This project seeks to improve the understanding of earthquakes and tsunamis in subduction zones. Special tectonic signals that can be measured at the seafloor may represent the release of tectonic stress in subduction zones. If so, measurements from pressure sensors on the seafloor could be used to estimate earthquake and tsunami risks. However, noise from ocean processes makes it difficult to detect this signal accurately. This project will take advantage of recent advances in a computational technique, machine learning, to develop a better detector of this signal.. This project will support early career scientists and people from underrepresented groups (Latino and Female) in STEM fields. It will also support a graduate student and several undergraduates. This project will develop teaching modules of machine learning at the graduate, undergraduate, high school, and middle school levels. This project will publish code in the public domain and share the teaching modules within the community immediately after the project finishes.

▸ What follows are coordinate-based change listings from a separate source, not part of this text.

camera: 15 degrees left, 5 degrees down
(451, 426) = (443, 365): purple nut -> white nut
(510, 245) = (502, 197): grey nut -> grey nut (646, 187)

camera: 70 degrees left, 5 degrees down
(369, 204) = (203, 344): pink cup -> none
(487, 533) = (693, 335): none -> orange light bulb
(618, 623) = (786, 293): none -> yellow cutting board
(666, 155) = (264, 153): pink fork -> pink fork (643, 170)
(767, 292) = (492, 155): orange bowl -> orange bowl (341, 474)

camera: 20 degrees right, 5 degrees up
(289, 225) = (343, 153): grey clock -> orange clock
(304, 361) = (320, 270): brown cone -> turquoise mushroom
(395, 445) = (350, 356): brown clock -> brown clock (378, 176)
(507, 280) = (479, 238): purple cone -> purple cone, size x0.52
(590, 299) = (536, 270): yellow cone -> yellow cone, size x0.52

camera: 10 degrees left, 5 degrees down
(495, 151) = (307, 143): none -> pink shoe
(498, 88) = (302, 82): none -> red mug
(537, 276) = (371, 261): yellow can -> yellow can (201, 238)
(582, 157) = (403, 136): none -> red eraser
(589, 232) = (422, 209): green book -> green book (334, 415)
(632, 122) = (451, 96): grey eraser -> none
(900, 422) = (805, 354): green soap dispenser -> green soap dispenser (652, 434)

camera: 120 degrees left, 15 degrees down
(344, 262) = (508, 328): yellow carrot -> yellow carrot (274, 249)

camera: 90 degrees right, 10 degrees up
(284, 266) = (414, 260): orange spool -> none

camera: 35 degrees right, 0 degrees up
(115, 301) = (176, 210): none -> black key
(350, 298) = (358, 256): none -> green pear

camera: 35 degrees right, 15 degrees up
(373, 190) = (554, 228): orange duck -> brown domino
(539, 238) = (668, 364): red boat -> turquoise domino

Shallow slow slip events provide a mechanism for strain release at the shallow part of subduction zones, which is important for tsunami hazard assessment. For most subduction zones, the trench is far from the coast and it is unclear whether shallow slow slip events exist. Even in places where these events were detected, key quantities such as the duration and magnitude were not well constrained. As a result, the locking state of shallow subduction zones and the mechanism of shallow slow slip events is still unclear. To answer these questions, this project will take advantage of recent advancement in machine learning and the accumulation of seafloor pressure datasets to improve our ability to detect shallow slow slip events in subduction zones. Preliminary analyses of seafloor pressure data from New Zealand have demonstrated that machine learning can successfully identify known slow slip events and further reduce ocean noise in seafloor pressure data. Using available data from several subduction zones, this project will further improve the machine-learning detector to estimate the duration, amplitude, and timing of shallow slow slip events. This project will also develop an improved way to reduce ocean noise in seafloor pressure data by using machine learning to capture the complex relationship of measurable quantities in the ocean. Collectively, this project will provide better tools to measure shallow slow slip events and assess the locking state of shallow subduction zones.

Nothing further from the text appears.